The L.H.S. can be re-written considering domain of x as {1,2} as
$\beta \rightarrow (\alpha_{1}+ \alpha_{2})$
This can be further written as : $\sim\beta + (\alpha_{1}+ \alpha_{2})$
R.H.S. can be re-written as : $(\beta \rightarrow \alpha_{1}) \land (\beta \rightarrow \alpha_{2})$
which evaluates as $\sim\beta + \alpha_{1}.\alpha_{2}$
Now we can clearly see that L.H.S $\rightarrow$ R.H.S. will be false if $\beta$ is true, $\alpha_{1}$ is true and $\alpha_{2}$ is false. Implication became invalid so we eliminate this option.
(B) $\{ \exists x , \beta \rightarrow \alpha(x) \} \rightarrow \{ \beta \rightarrow (\forall x, \alpha(x)) \}$
after replacing comma it becomes
$\{ \exists x ( \beta \rightarrow \alpha(x) ) \} \rightarrow \{ \beta \rightarrow (\forall x (\alpha(x))) \}$
Now re-writing L.H.S. and R.H.S. considering domain of x
L.H.S. : $(\beta \rightarrow \alpha_{1})+(\beta \rightarrow \alpha_{2})$ and this evaluates to
$\sim\beta + \alpha_{1} + \alpha_{2}$
R.H.S. : $\beta \rightarrow (\alpha_{1}.\alpha_{2})$
and this evaluates to $\sim \beta + \alpha_{1}.\alpha_{2}$
This implication can also become false, following same reasoning from option (A).

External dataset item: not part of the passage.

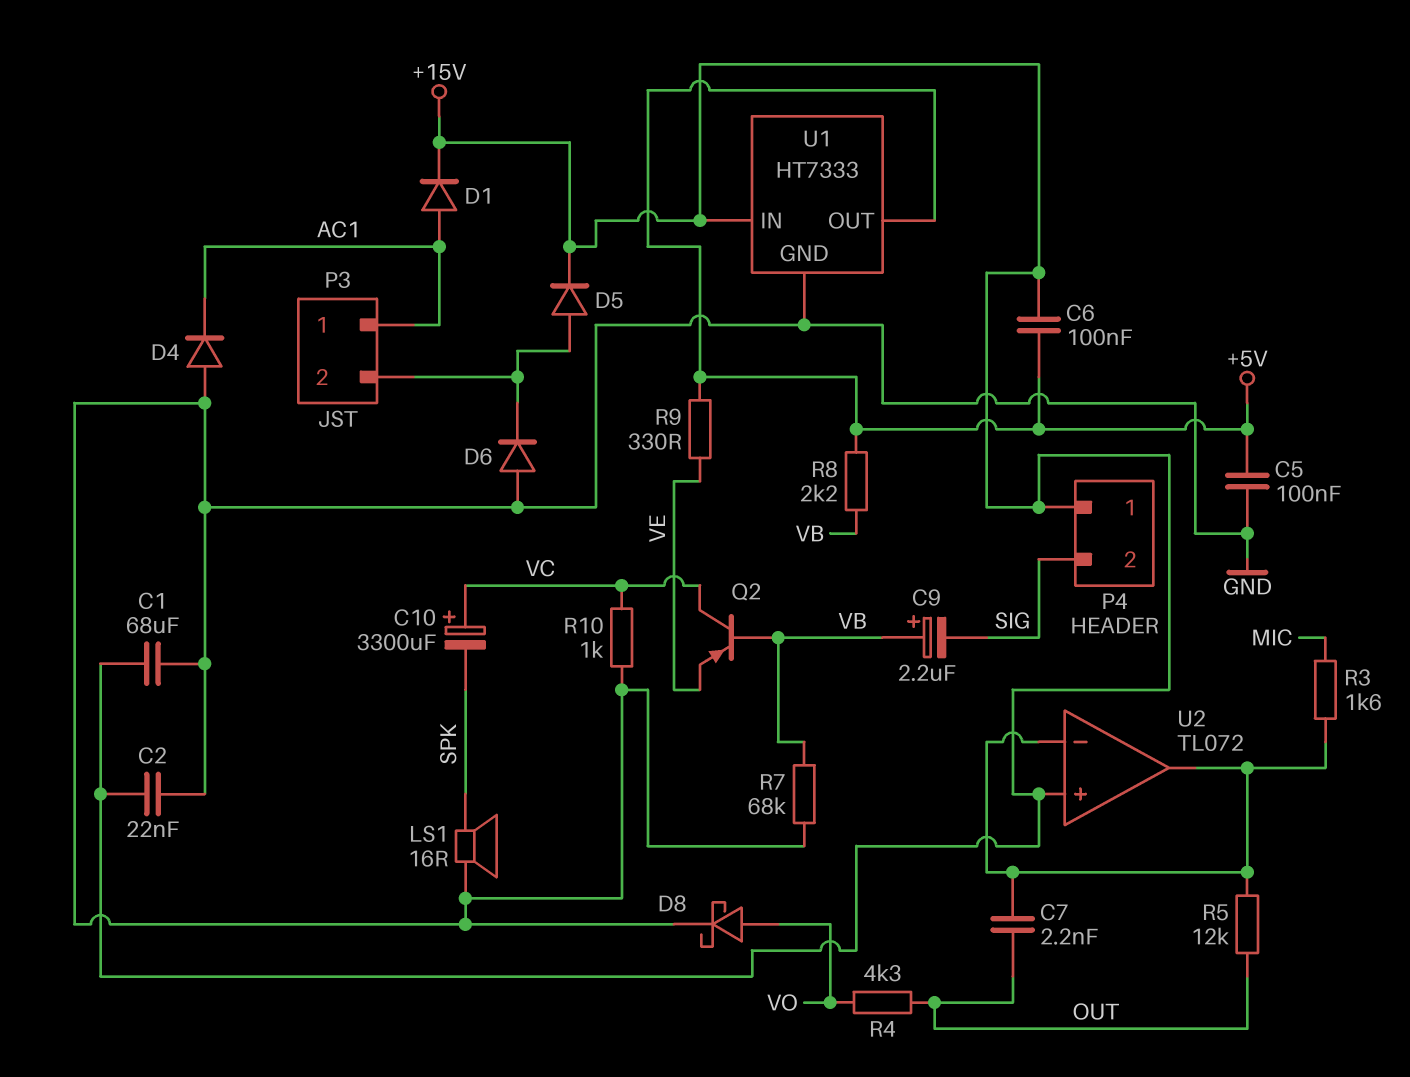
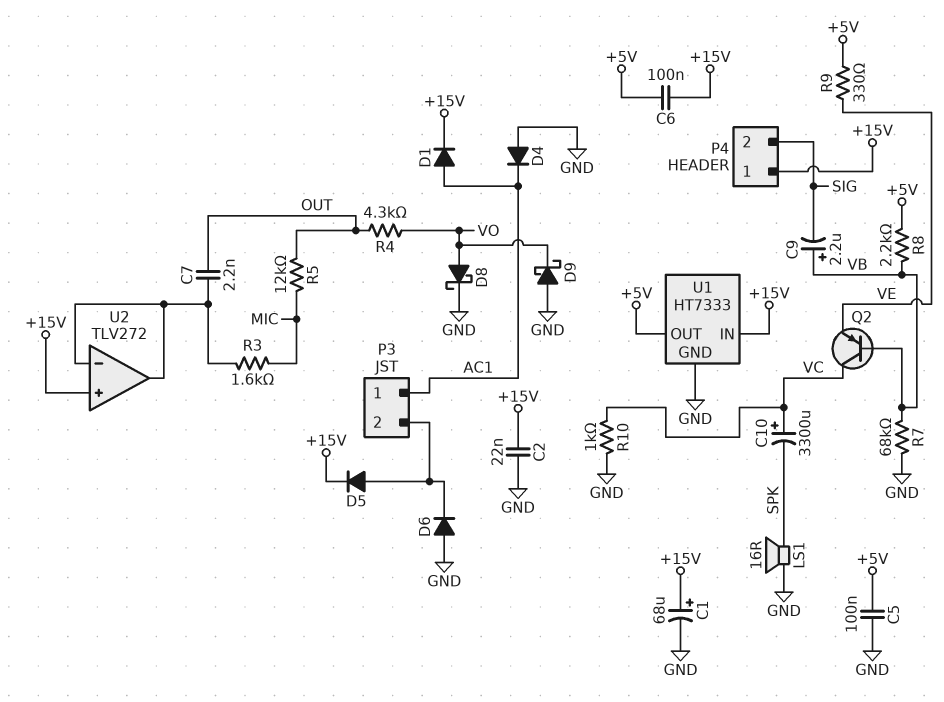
C1: 68uF (+15V, GND) -> 68uF (plus +15V, minus GND)
D9: none -> schottky (A GND, K VO)
R5: 12k (OUT, U2/in-) -> 12k (MIC, OUT)
U2: TL072 -> TLV272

(C) $\{ (\exists x , \alpha(x) ) \rightarrow \beta \} \rightarrow \{ \forall x, \alpha(x) \rightarrow \beta \}$
After replacing comma it becomes
$\{ (\exists x ( \alpha(x)) ) \rightarrow \beta \} \rightarrow \{ \forall x (\alpha(x) \rightarrow \beta) \}$
L.H.S. : $(\alpha_{1} + \alpha_{2}) \rightarrow \beta$
which evaluates to
$\sim\alpha_{1}.\sim\alpha_{2} + \beta$
R.H.S. : $(\alpha_{1}\rightarrow\beta).(\alpha_{2}\rightarrow\beta)$
which evaluates to $\sim\alpha_{1}.\sim\alpha_{2} + \beta$
which is same as L.H.S. and hence this implication is valid.
(D) $\{ (\forall x, \alpha(x)) \rightarrow \beta \} \rightarrow \{ \forall x, \alpha(x) \rightarrow \beta \}$
after replacing comma it becomes
$\{ (\forall x (\alpha(x))) \rightarrow \beta \} \rightarrow \{ \forall x (\alpha(x) \rightarrow \beta )\}$
Considering domain of x to be {1,2} we re-write L.H.S. and R.H.S.

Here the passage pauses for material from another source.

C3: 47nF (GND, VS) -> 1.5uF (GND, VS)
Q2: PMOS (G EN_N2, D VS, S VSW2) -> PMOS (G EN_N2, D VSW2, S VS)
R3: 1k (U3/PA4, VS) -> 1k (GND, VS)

L.H.S. : $(\alpha_{1}.\alpha_{2})\rightarrow \beta$
and this evaluates to
$\sim \alpha_{1} + \sim \alpha_{2} + \beta$
R.H.S. : $(\alpha_{1}\rightarrow \beta)(\alpha_{2}\rightarrow\beta)$
Which evaluates to $\sim\alpha_{1}.\sim\alpha_{2}+\beta$
Now this implication can be set false, when $\sim\alpha_{1} $ is true , $\beta$ is false and $\sim\alpha_{2}$ is false.
Hence, this implication is invalid.
Answer (c)